You can see the new map here, thanks to Sylvan Klein. (Tip of the hat!)
Providing some welcome relief in consistency, Roosevelt Island keeps a friend in Assembly Member Rebecca Seawright. Seawright stepped up her support by passing RIOC reform legislation, this month.
But we don’t fare as well with her partner in that legislation on the Senate side. José Serrano, a consistent supporter whose efforts were blunted by Republicans in his chamber, steps aside in redistricting. Final redistricting puts Roosevelt Island in District 28 that is all Manhattan and roughly parallels Congressional District 12, now a battleground between Democrats Carolyn Maloney and Jerrold Nadler.
(An earlier version of this article incorrectly said that Roosevelt Island would become part of Michael Gianaris’s Queens District. That came from an initial misreading of the new maps.)
But Intra-Party Cannibalism Is Set up in the Congressional Race
In a severe blow to Democrats, the Special Master combined districts that run from the Upper West Side straight across until scooping in Roosevelt Island on the east.
Why is that bad? Because those districts are currently led by longtime congressional reps Carolyn Maloney and Jerry Nadler. Allies are now paired against each other. One will knock off the other and/or retire.
And the battle is already on. Again, thanks to Sylvan Klein:
Jerrold (Jerry) Nadler is a lifelong New Yorker who represents the 10th Congressional District in Manhattan and Brooklyn. Nadler has been a leading progressive voice in Congress for more than two decades and is currently the Ranking Member of the House Judiciary Committee.

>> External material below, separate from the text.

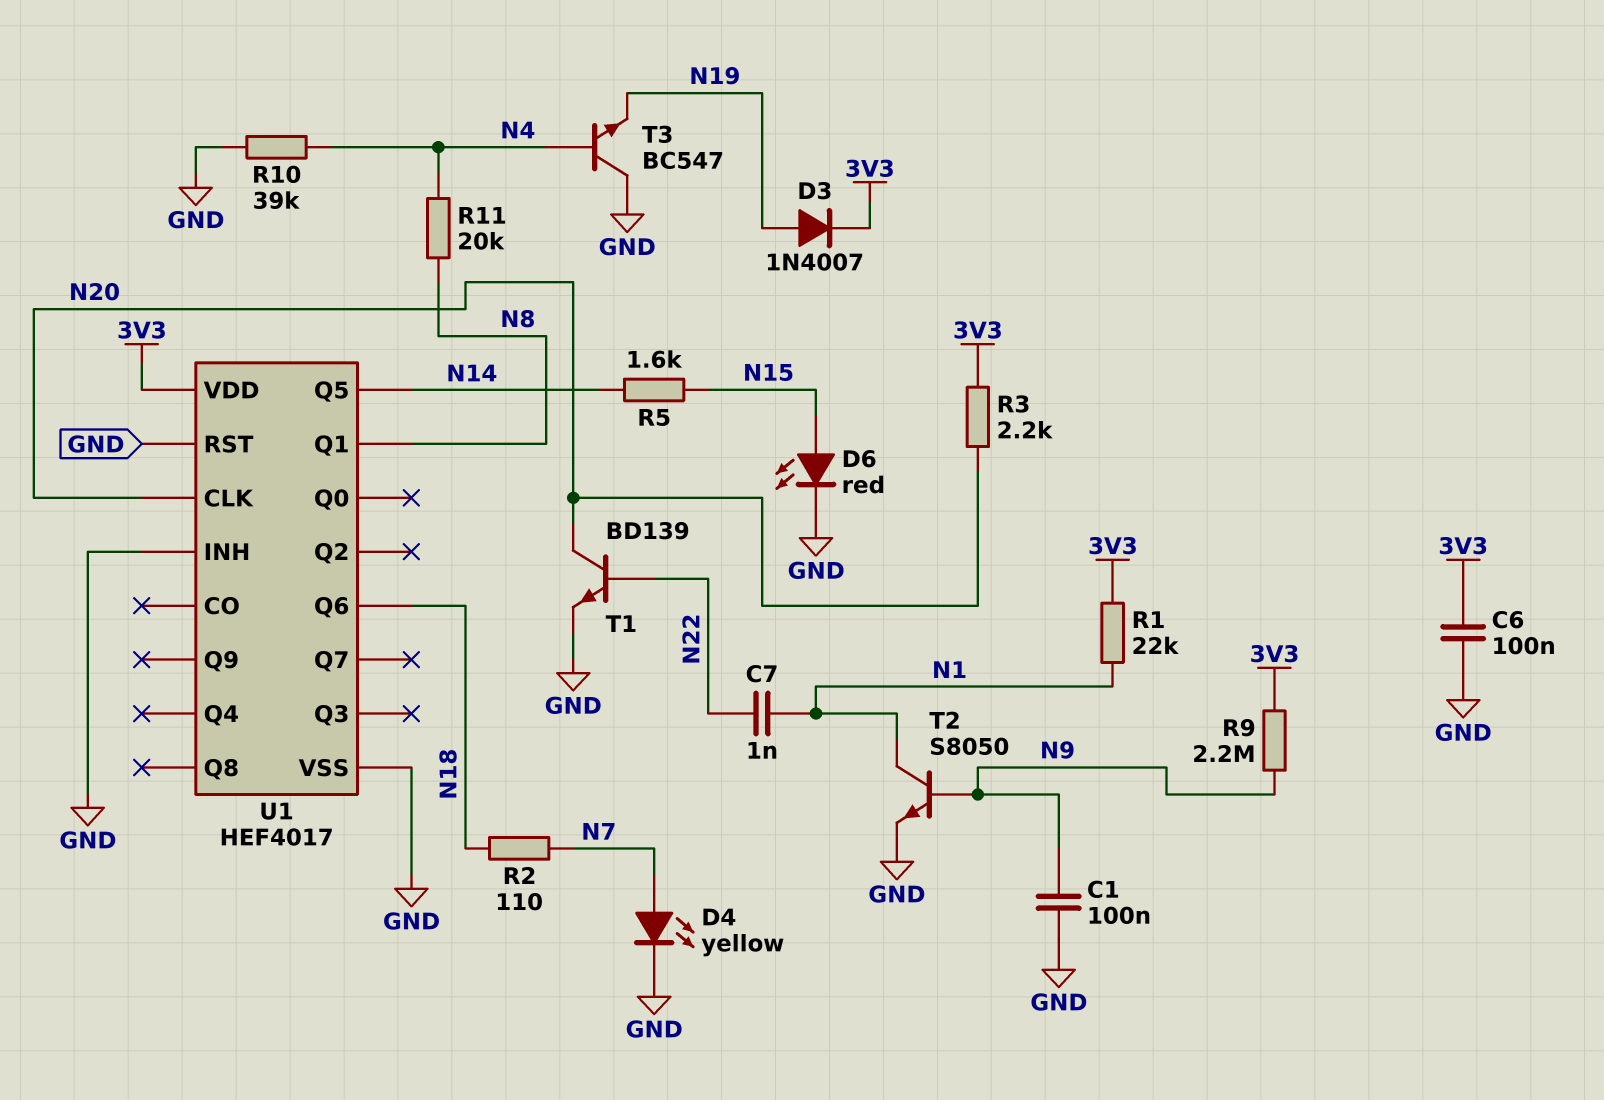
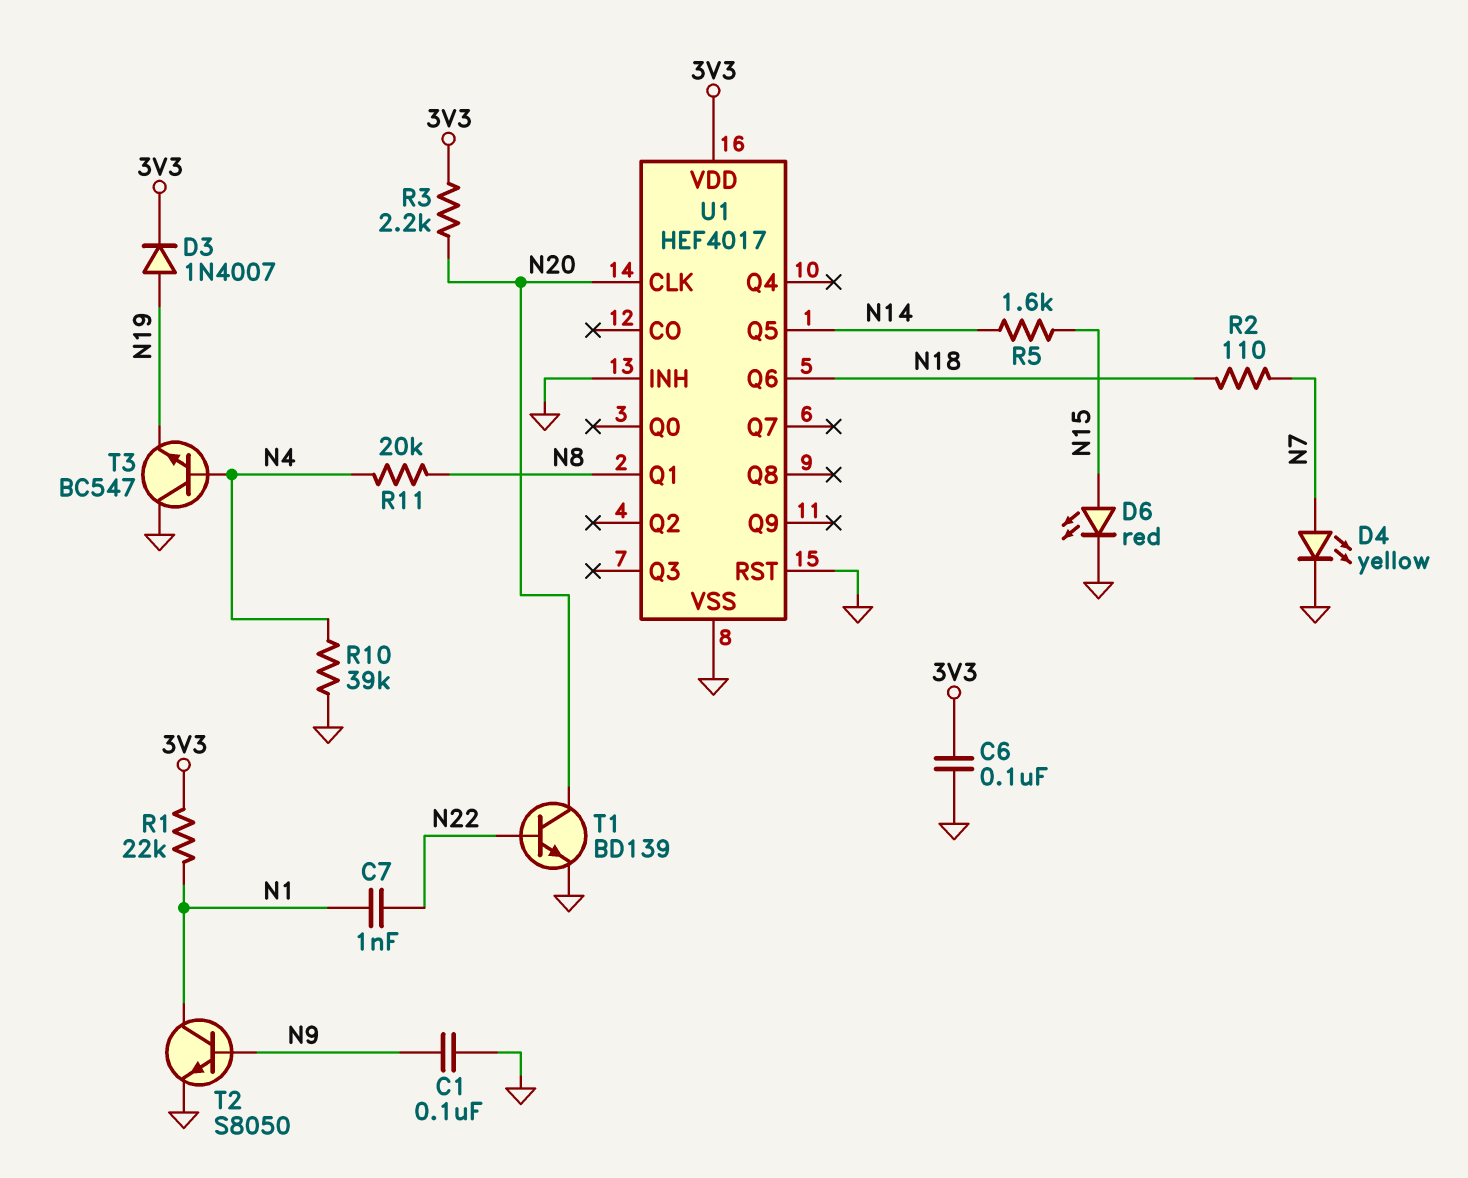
R9: 2.2M (3V3, N9) -> none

As Ranking Member of the House Judiciary Committee, Nadler is a key player in debates over issues like healthcare, criminal justice reform, and civil rights. He was also a vocal critic of the Trump administration and was one of the first members of Congress to call for impeachment proceedings against President Trump.
Prior to her election to Congress, Maloney served on the New York City Council from 1982 to 1992, and was the first woman to chair the powerful Council’s Finance Committee. She also served as a Democratic district leader from 1974 to 1982.
In Congress, Maloney has been a leading progressive voice on issues like women’s rights, gun control, and finance reform. She was also a vocal critic of the Trump administration and one of the first members of Congress to call for impeachment proceedings against President Trump.
What also remains uncertain is the status of strong challenges from the left, including the likes of Suraj Patel who barely missed defeating Maloney in 2020.
While the general election will be, as usual, in November, primary elections – often the equivalent of final elections in New York City – will take place June (Assembly, Governor, Lieutenant Governor) and August (Congress, State Senate).